REPUBLIKA.CO.ID, JAKARTA - Komisi Pemberantasan Korupsi (KPK) kembali menetapkan mantan Bendahara Umum Partai Demokrat, Muhammad Nazaruddin, sebagai tersangka. Kali ini , Nazaruddin yang juga terdakwa dalam kasus suap wisma atlet itu, dijadikan tersangka dalam kasus dugaan pencucian uang terkait pembelian saham PT Garuda Indonesia.
"Berdasarkan alat bukti yang ada, KPK telah menaikkan status menjadi penyidikan. Kita duga ada penggunaan dana kasus Wisma Atlet PT DGI, dengan tersangka MN," kata Juru Bicara KPK Johan Budi di kantornya, Senin (13/2).
Johan mengatakan, Nazaruddin disangkakan melanggar Pasal 12 huruf a atau huruf b, subsider pasal 5 ayat 2, subsider pasal 11 UU/31/1999 Tentang Pemberantasan Tindak Pidana Korupsi. Dari hasil pengembangan, KPK juga akan menggunakan Pasal undang-undang Tindak Pidana Pencucian Uang. Yaitu, pasal 3 atau pasal 4 jo pasal 6 UU/ 8 /2010 jo pasal 55 ayat 1 ke satu KUHP.
Johan mengatakan, penetapan status tersangka itu sudah dari pekan lalu. Adapun proses penyidikan dimulai dengan pemeriksaan empat saksi oleh KPK pada hari ini, Senin 13 Februari 2012. Mereka adalah Yulianis dan Oktarina Furi, keduanya adalah mantan staf Nazaruddin di Permai Grup. Selain itu, Direktur Keuangan PT Duta Graha Indah Laurensius Khasanto dan Dirut Mandiri Securitas, Harry Maryanto Supoyo.
Pembelian saham Garuda oleh Nazarudin sebelumnya terungkap dalam persidangan terdakwa Nazaruddin. Saksi Yulianis menyebut PT Permai Grup, membeli saham perdana Garuda Indonesia senilai total Rp 300,8 miliar.
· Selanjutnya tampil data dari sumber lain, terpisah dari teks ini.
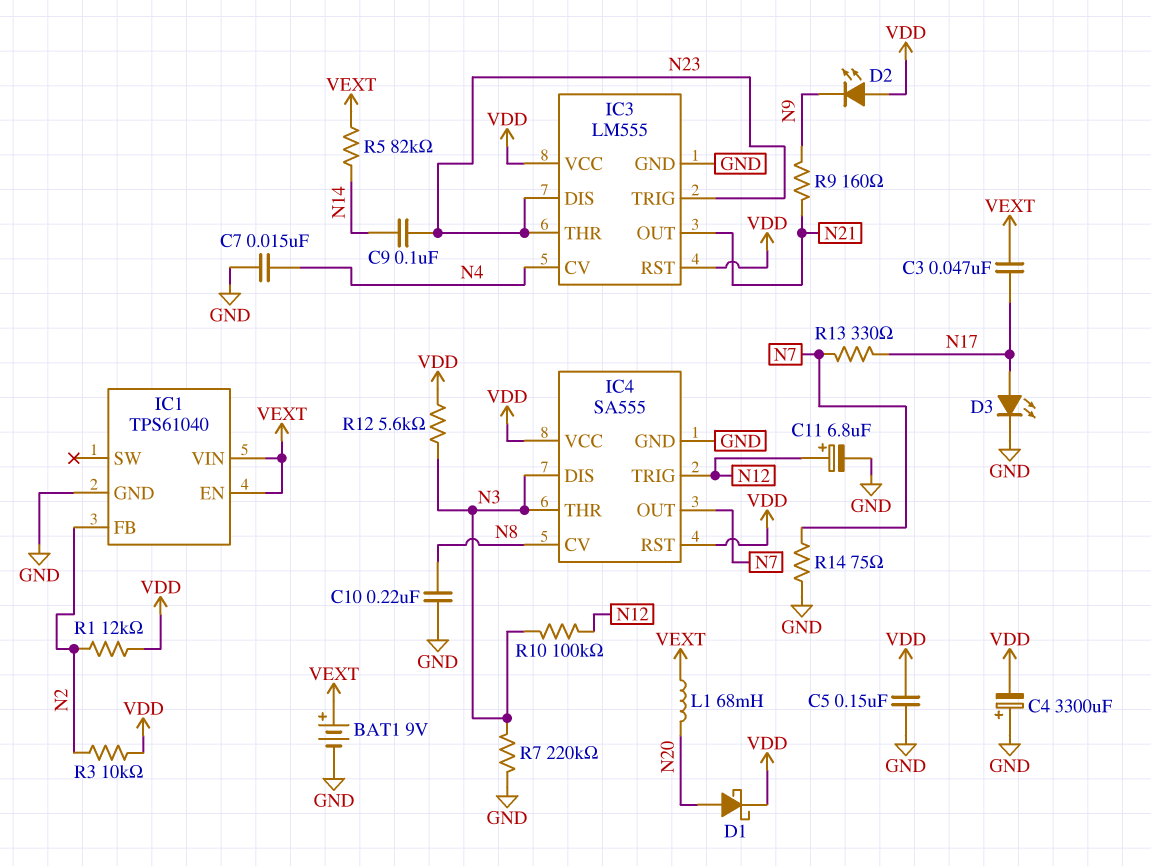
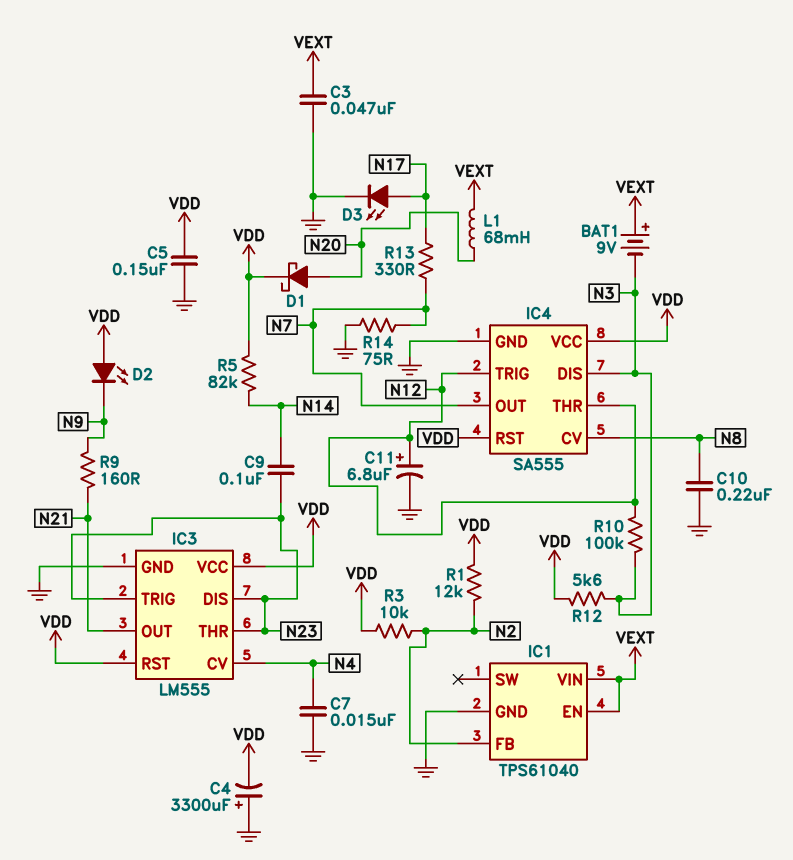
BAT1: 9V (plus VEXT, minus GND) -> 9V (plus VEXT, minus N3)
C3: 47nF (N17, VEXT) -> 47nF (GND, VEXT)
IC4 pin THR: N3 -> N12
R5: 82k (N14, VEXT) -> 82k (N14, VDD)
R7: 220k (GND, N3) -> none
Pembelian saham tersebut menggunakan keuntungan yang diperoleh Grup Permai proyek-proyek di pemerintah.
Menurut Yulianis, pada 2010, Permai Grup memperoleh keuntungan sekitar Rp 200 miliar dari proyek senilai Rp 600 miliar. Uang itu dibelikan saham Garuda oleh lima anak perusahaan Permai Grup.